Is it easy to find a SOHO comet?
Despite the large number of SOHO comets that are discovered (an average of more than 100 a year since the spacecraft’s launch in 1995) and the impressive totals racked up by some experienced hunters, it is not easy to be the first to report one, particularly for newcomers. (Even the most skilled hunters sometimes go for months without finding one.) There is a learning curve to detecting the often subtle signs of a developing SOHO comet (which often doesn’t look cometary by standard measure), and to becoming familiar enough with their appearance and motion to be able to report them before other hunters. (There is a core group of about a dozen skilled and dedicated hunters who report these comets within hours, often within minutes, of when they first become confirmable.) You need to learn to quickly identify a comet and distinguish it from cosmic rays, noise, and other artifacts that may mimic a comet, measure its position (in x,y coordinates) on a Series (preferably a minimum of 4) of images, and then file a report using the report form. Mastering these skills can take many months. Many of the comets, particularly ones in C2, are found in the unprocessed black-and-white images, the first to be posted, which appear on the LASCO/NRL site, and are not archived. Working with them requires that you download the images quickly, or you’ll miss them.

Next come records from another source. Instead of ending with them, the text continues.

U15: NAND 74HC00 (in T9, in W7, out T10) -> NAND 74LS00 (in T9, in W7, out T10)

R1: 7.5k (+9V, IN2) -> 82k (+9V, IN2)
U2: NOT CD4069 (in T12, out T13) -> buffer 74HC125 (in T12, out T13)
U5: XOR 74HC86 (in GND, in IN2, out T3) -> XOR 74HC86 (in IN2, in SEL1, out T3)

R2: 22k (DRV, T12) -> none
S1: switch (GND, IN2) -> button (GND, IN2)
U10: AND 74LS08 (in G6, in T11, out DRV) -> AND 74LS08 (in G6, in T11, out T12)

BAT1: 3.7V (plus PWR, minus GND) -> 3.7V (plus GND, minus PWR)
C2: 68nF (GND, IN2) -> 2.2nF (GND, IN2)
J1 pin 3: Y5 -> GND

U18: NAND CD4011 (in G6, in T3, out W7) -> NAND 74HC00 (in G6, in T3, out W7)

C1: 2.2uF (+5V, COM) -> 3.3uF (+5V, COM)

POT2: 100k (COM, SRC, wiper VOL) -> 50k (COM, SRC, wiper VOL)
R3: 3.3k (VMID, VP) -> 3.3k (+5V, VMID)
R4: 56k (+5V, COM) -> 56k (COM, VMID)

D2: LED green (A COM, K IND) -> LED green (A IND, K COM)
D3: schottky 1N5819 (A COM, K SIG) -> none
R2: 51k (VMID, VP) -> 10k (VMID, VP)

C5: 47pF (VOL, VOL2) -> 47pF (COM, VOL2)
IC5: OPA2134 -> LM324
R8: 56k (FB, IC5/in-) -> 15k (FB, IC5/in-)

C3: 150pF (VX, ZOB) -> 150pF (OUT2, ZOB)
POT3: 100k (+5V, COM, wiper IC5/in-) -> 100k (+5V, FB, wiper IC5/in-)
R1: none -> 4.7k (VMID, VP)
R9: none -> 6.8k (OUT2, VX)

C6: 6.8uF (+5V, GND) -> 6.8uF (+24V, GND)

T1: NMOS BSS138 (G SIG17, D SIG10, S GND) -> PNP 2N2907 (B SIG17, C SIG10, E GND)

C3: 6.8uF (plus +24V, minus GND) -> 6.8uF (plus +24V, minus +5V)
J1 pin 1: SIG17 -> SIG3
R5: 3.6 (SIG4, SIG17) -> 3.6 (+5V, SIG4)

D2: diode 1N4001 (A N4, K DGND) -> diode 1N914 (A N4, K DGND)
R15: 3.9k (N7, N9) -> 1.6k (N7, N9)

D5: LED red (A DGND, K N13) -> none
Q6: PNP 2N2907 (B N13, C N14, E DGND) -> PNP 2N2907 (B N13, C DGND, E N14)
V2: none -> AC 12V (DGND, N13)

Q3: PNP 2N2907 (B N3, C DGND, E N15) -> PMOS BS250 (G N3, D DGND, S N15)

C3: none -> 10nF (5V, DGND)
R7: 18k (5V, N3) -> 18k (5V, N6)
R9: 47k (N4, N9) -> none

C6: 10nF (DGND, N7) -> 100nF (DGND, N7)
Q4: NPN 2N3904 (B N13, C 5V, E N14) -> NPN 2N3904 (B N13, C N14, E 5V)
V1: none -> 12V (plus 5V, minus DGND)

What equipment do I need to hunt for SOHO comets?
Many computer users will have everything they need already. Although a fast computer, a broadband connection, lots of RAM, a huge monitor, and a high-end graphics program are all helpful, comets are occasionally found with quite modest equipment. I found my first with a computer running a 56K dial-up connection, by opening a series of images in separate browser windows and blinking between them; if I found anything interesting, I’d download the images and measure positions in Microsoft Paint. I have found several comets on a laptop. That said, though, better equipment will make your search far more efficient. A broadband connection allows you to download images quickly (and particularly for C2 comets, speed is all-important), large RAM lets you download the large files, keep a graphics program window (or two; one for C2 and one for C3) open, and run other apps without overtaxing your system; the advantage of a large monitor is self-evident. A graphics program should let you quickly and seamlessly flip through a series of consecutive images, and provide a means to measure the x,y coordinates of comet suspects on each image. The pros and cons of different graphics programs have been discussed on the Sohohunter mailing list, particularly in the very early messages. There is even a Java tool available on the LASCO Web site, although few of the regular comet hunters use it, as the movies update less frequently than the individual images, and it lacks much of the flexibility of a standard graphics program.